Racism, gender discrimination and other forms of status inequality commonly lead to objectionable inequality of the two other kinds I have just discussed: violations of Equal Concern—the unequal provision of public services owed to all—and violations of Procedural Fairness, when members of the groups discriminated against do not receive fair consideration for positions of advantage. But it is important to see that these three kinds of wrongs are distinct. Equal Concern and Procedural Fairness are general moral requirements that can be violated in ways that have nothing to do with race or gender. They can arise, for example, from nepotism or political favoritism, or sheer laziness. Selecting individuals for employment or educational opportunities on the basis of race and gender can be, and often has been, a violation of procedural fairness. But this is not always the case. Whether it is depends on the legitimating purposes of the institutions in question. Given a history of pervasive discrimination, all-black or all-female colleges serve important purposes. Their policies of excluding non-blacks and men from consideration does not constitute procedural unfairness, and does not involve declaring members of these groups to be in any way inferior. A similar case can be made for some forms of affirmative action in education and employment.

Another objection to economic inequality, which I consider in Chapter 6, is that it undermines the fairness of political institutions. Political fairness is sometimes understood in a way parallel with the two parts of equality opportunity: as consisting of a formal component specifying rights to political participation and a substantive requirement that citizens have equal access to the means that are required in order to make use of these rights to affect political outcomes. I argue that this parallel is misleading. Equal access to the means of political influence is important, and sorely lacking in the contemporary U.S. But this is not the only way in which economic inequality can undermine the justice of a political system. If, for example, a majority of people are wealthy enough not to need public provision of some good, such as public education, they may refuse to pay for supplying the amount that others need and are owed. Formal rights and equal access to the means of political influence will not rule out the possibility of political institutions failing to function properly in this familiar way.

The pursuit of greater equality is often claimed to be in conflict with individual liberty, particularly if equality is seen as pursued mainly through redistributive taxation. In Chapter 7 I argue that, although redistributive taxation can be justified, the primary focus of egalitarians should be on the features of institutions the generate unequal wealth and income to begin with. Individuals have good reasons for being concerned with liberty, both reasons to want a wider range of opportunities to choose from and reasons to object to being under the control of others. The justification of institutions needs to take into account the reasons of this kind that individuals in all social positions have—not only reasons for objecting to the enforcement of laws, but also reasons for objecting to lack of liberty in the workplace and elsewhere in life.
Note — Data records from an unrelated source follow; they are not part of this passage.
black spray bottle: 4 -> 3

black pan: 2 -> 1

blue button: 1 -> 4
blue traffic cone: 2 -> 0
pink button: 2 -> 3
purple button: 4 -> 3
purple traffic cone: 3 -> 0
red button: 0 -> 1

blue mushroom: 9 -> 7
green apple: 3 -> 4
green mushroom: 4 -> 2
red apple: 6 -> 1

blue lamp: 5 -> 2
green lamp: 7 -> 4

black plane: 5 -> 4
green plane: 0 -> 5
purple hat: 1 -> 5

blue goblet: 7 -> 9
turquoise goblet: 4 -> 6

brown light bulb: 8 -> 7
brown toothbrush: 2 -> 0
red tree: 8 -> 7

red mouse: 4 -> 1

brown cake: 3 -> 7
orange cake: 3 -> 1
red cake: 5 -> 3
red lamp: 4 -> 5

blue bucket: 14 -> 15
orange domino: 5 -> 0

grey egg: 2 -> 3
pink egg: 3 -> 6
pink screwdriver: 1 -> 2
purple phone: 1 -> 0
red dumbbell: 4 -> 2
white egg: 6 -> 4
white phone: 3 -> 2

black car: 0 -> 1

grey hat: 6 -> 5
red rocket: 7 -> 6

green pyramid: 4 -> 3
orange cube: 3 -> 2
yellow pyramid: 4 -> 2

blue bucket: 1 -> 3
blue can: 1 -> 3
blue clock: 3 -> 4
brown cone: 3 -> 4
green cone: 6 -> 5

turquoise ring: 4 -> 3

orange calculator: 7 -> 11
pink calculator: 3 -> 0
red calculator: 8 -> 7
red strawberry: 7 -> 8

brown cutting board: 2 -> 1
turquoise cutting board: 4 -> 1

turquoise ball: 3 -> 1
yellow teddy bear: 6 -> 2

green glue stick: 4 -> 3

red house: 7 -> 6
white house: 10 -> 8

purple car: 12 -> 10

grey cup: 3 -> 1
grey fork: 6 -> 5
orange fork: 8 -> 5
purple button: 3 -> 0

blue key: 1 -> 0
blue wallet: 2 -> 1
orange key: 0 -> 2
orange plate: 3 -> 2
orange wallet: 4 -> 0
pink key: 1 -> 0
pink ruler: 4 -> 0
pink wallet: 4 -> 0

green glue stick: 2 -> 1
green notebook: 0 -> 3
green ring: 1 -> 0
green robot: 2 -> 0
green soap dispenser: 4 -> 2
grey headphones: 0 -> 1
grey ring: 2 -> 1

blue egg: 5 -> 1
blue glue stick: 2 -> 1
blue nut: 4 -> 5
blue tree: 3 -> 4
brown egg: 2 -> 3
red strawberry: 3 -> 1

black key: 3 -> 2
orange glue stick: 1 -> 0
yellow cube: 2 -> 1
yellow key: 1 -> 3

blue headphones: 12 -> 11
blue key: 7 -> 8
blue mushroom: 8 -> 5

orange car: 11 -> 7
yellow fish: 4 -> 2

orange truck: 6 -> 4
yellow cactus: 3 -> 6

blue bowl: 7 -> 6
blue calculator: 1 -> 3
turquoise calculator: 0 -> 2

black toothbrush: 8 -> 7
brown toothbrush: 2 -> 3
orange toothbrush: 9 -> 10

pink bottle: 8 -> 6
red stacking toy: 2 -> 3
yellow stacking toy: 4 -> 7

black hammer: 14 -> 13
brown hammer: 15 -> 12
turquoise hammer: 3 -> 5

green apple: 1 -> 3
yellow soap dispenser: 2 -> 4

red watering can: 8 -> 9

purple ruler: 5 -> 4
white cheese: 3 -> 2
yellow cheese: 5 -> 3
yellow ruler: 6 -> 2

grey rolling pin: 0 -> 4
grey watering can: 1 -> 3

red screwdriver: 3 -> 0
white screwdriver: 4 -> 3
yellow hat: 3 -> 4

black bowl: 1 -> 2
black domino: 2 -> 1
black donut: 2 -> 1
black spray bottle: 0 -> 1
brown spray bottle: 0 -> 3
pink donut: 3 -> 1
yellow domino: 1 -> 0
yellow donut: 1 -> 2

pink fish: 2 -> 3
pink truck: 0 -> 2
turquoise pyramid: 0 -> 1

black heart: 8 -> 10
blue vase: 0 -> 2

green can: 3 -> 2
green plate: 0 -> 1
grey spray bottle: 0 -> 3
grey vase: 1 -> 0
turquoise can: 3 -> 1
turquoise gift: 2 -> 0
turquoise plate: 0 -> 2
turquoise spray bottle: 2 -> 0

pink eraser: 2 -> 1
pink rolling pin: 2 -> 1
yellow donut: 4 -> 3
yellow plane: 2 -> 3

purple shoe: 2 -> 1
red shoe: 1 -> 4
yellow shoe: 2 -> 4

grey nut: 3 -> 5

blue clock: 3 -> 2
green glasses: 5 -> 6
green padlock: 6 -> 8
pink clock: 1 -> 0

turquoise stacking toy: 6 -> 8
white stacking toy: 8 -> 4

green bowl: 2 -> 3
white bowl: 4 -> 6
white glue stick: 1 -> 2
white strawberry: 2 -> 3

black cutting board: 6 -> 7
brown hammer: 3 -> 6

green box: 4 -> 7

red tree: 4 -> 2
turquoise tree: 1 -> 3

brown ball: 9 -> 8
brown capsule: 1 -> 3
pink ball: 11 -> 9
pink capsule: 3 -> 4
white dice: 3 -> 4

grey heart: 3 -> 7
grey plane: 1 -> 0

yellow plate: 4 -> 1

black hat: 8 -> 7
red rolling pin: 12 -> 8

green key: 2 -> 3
One question about the two societies I mentioned earlier is what gives rise to the inequality they involve: what holds down the income of the poor in one case and generates the income of the rich in the other? In Chapter 9 I argue that inequality can be objectionable not only because of its effects, such as on equality of opportunity and political fairness, but also because the mechanisms that generate it cannot be given the necessary justification. Drawing on previous chapters, I argue that institutions that generate inequality cannot be justified on the basis of pre-institutional desert or natural property rights, but must be justified on the basis of the benefits they bring, even to those who have less. I thus arrive at a version of Rawls’ Difference Principle, through a somewhat different route from his.